# Online Subspace Learning (and recent applications in background subtraction)

In this post I will review two recent papers that I have been reading up on background subtraction, which follow the assumption that the background in an image approximately lies on a low dimensional subspace, under different lighting conditions. The two works namely –GROUSEGRASTA have shown interesting results for realtime background subtraction, which could potentially be useful and more robust than standard techniques which are fast like using the median filter, or mixture of Gaussians per pixel. Online Subspace Learning: The underlying premise of these methods is that if a dynamical system is very high dimensional, it can often be well approximated by a low dimensional subspace. As a result, instead of actually observing all the dimensions (which maybe impractical), one can randomly subsample the dimensions and make inferences on the lower dimensional data without losing a lot of information, i.e. learn the subspace accurately.
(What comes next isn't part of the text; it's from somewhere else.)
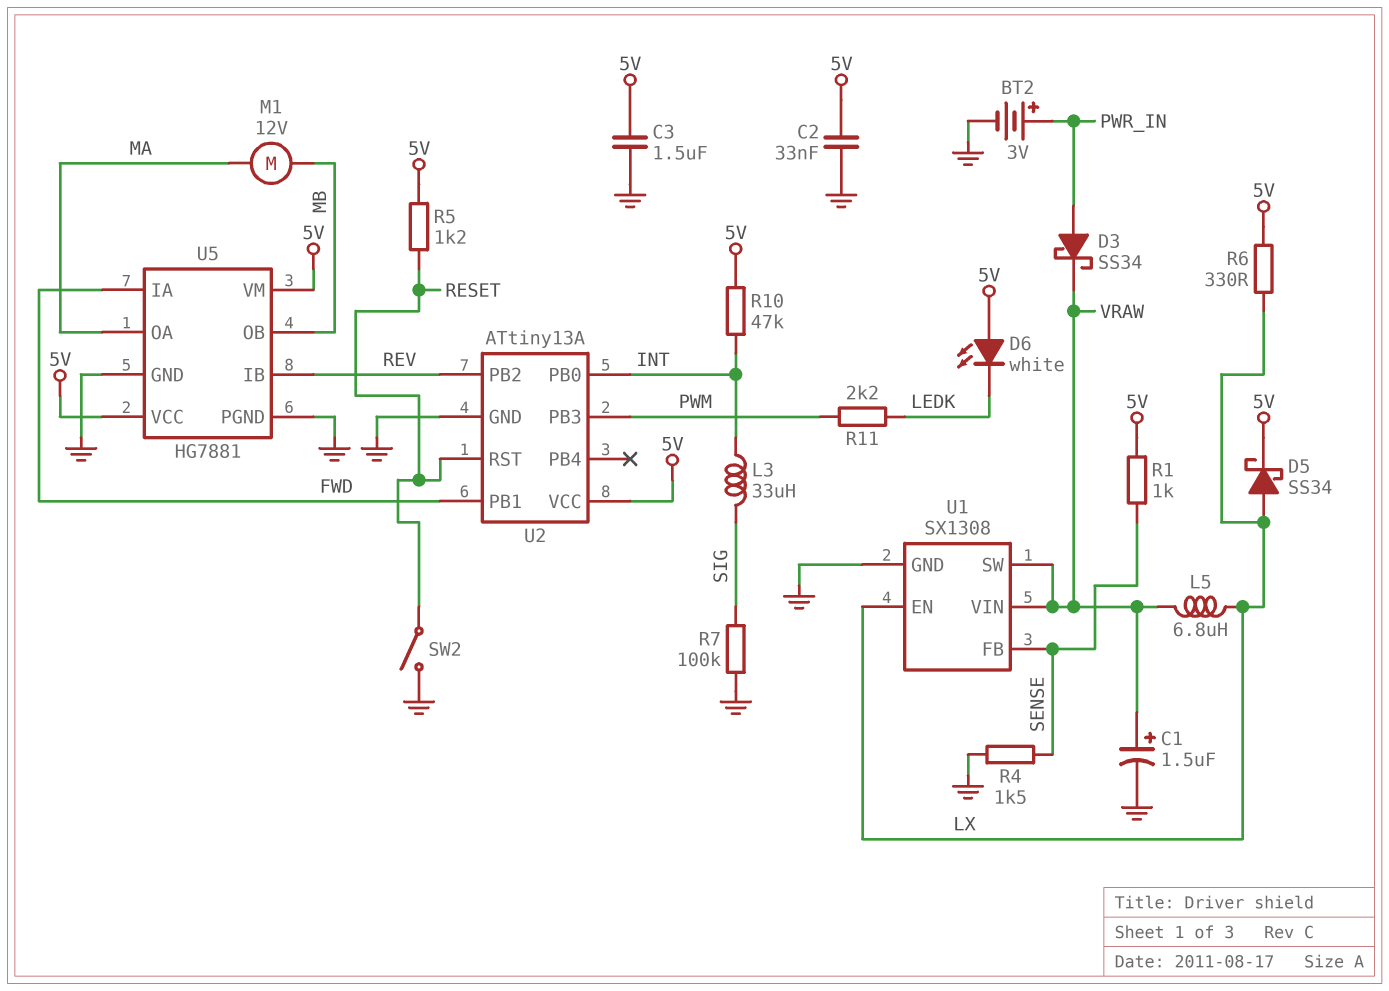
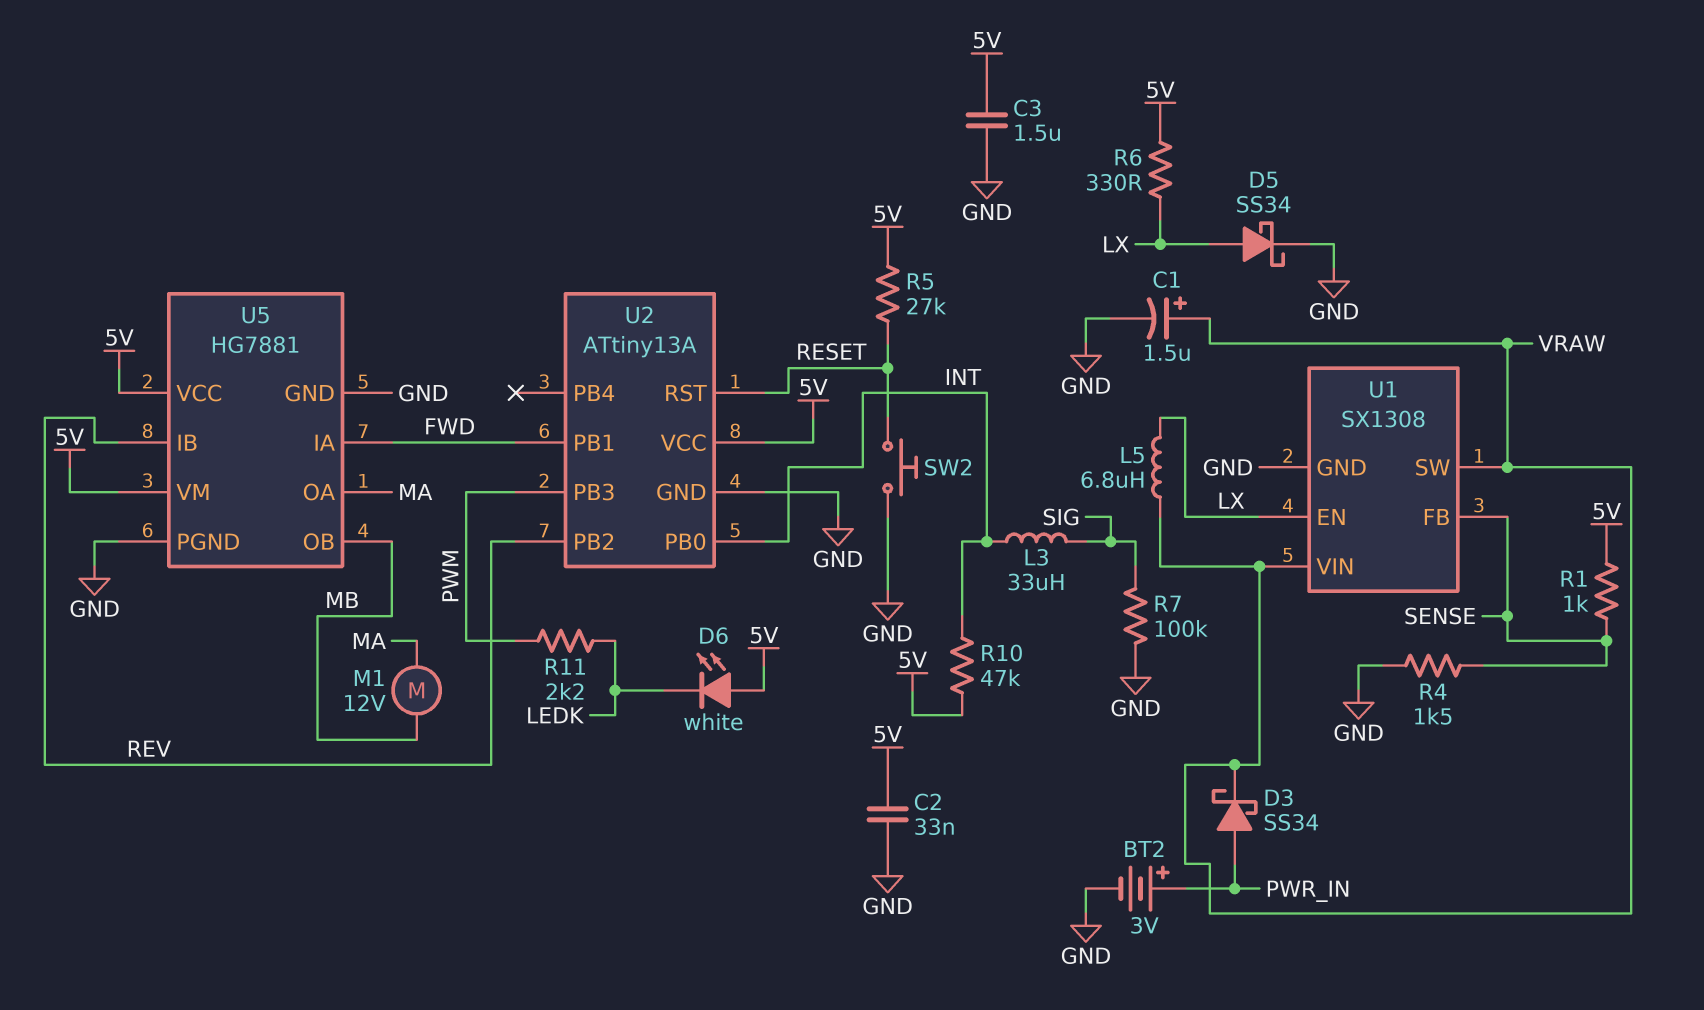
D5: schottky SS34 (A LX, K 5V) -> schottky SS34 (A LX, K GND)
R5: 1.2k (5V, RESET) -> 27k (5V, RESET)
SW2: switch (GND, RESET) -> button (GND, RESET)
All the three works I will focus on use the fact that the space of all subspaces is called the Grassmannian manifold. So the optimization of the cost function that will be proposed in each case will involve some gradient descent on the curved space.

(side note) The Grassmannian is an interesting manifold which I encounter in my work (example 1, 2) quite often but in a slightly different context. The Grassmannian provides a nice way to represent shapes in the context of human silhouettes for activity analysis where a shape is represented as a subspace.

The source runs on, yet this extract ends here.